D. António Luciano alerta para «evolução da pandemia, a perda de emprego e todas as situações sociais de fragilidade»

Foto: Município de Viseu

Viseu, 23 nov 2020 (Ecclesia) – O bispo de Viseu defendeu este domingo a necessidade de lutar contra um clima de “medo” e “isolamento” que se instalou por causa da pandemia, com consequências sociais.

“É preciso lutar contra o medo que se instalou no nosso mundo, a violência, o ódio, a vingança, o isolamento, a solidão, a indiferença, a criminalidade, a insegurança, o stress, a angústia, a ansiedade e as ações de morte programada”, disse D. António Luciano, na homilia da solenidade de Cristo Rei.

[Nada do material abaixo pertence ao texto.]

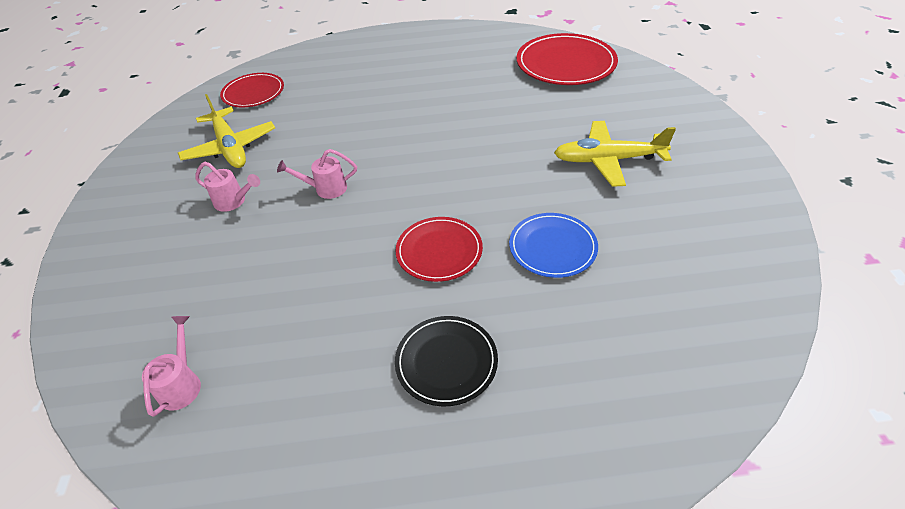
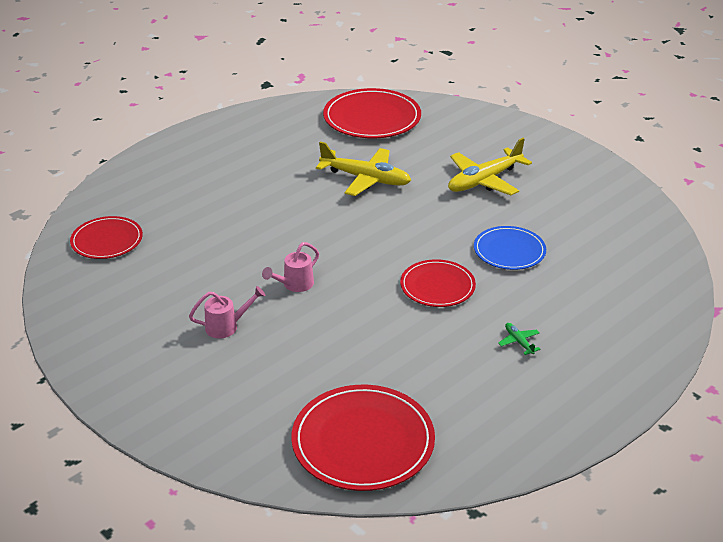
camera: 40 degrees left, 10 degrees down
(182, 384) = (363, 441): pink watering can -> red plate
(230, 147) = (156, 291): yellow plane -> yellow plane (365, 179)
(446, 362) = (519, 342): black plate -> green plane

O responsável alertou para a “evolução da pandemia, a perda de emprego e todas as situações sociais de fragilidade daí decorrentes”.

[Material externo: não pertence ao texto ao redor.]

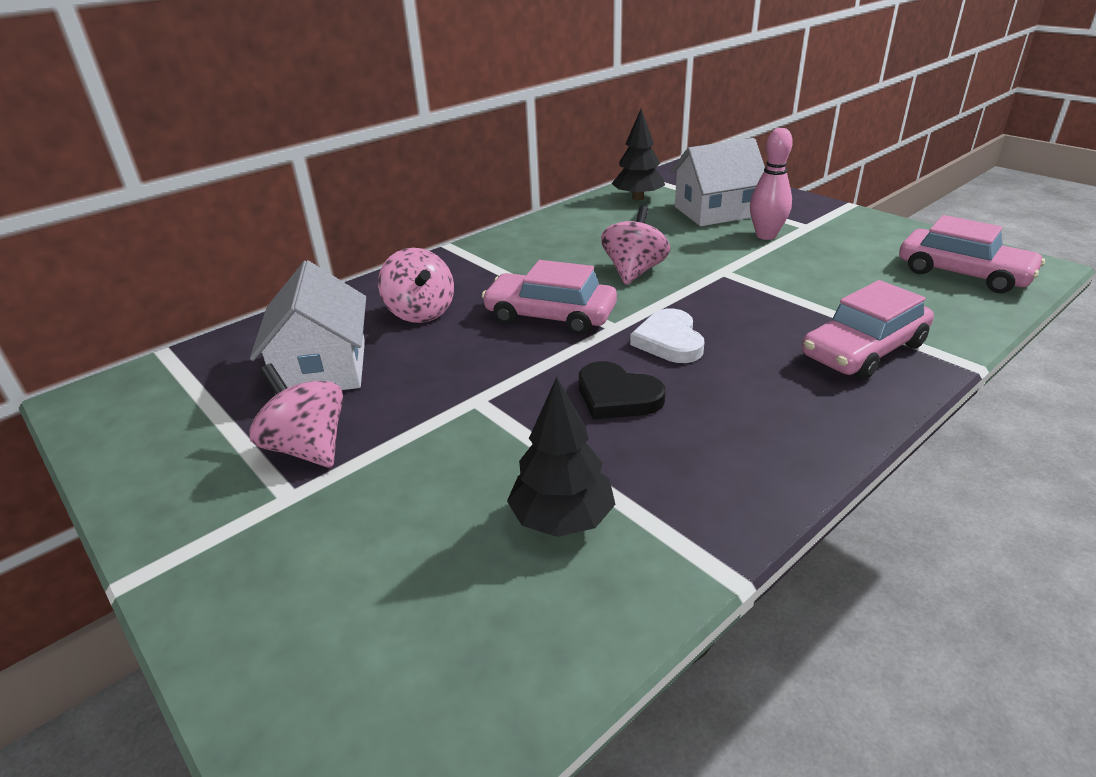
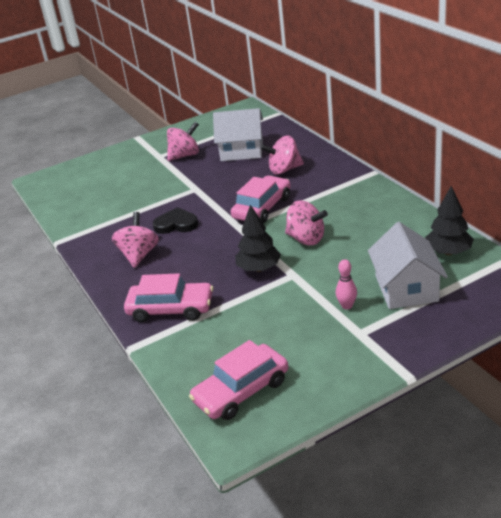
camera: 105 degrees right, 0 degrees up
(562, 519) = (111, 208): black tree -> black tree (259, 268)
(617, 396) = (176, 224): black heart -> black heart turned 45 degrees clockwise
(669, 341) = (216, 243): white heart -> none
(738, 420) = (139, 255): none -> pink spinning top
(766, 235) = (347, 306): pink bowling pin -> pink bowling pin, size x0.64
(863, 350) = (171, 309): pink car -> pink car turned 120 degrees clockwise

A reflexão abordou o título de Rei, com que termina o ciclo litúrgico no calendário católico, realçando que o mesmo “está enraizado numa cultura, que considera o Rei como aquele que une os cidadãos, reconcilia as partes desavindas e orienta para Deus os pobres e oprimidos”.

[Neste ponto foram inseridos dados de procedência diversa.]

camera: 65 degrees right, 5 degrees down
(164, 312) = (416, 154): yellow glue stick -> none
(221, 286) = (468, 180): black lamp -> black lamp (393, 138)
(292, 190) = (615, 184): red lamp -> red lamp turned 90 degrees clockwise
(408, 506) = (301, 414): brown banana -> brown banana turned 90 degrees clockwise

“Os reinos deste mundo sofrem violência e experimentam a dor e a morte, promovem a destruição do mundo pelo pecado e pelas injustiças”, advertiu D. António Luciano.

O bispo de Viseu considerou que, só saindo de “si mesmo, do seu mundo e do seu egoísmo”, para centrar a vida em Cristo e no serviço aos irmãos, se pode ver a Deus.

“Esta tremenda crise, que abala a nossa sociedade, provocada pela pandemia e as suas nefastas consequências, deve ser para todos nós um tempo de oportunidade na esperança para construir um mundo novo, uma nova civilização do amor”, apontou.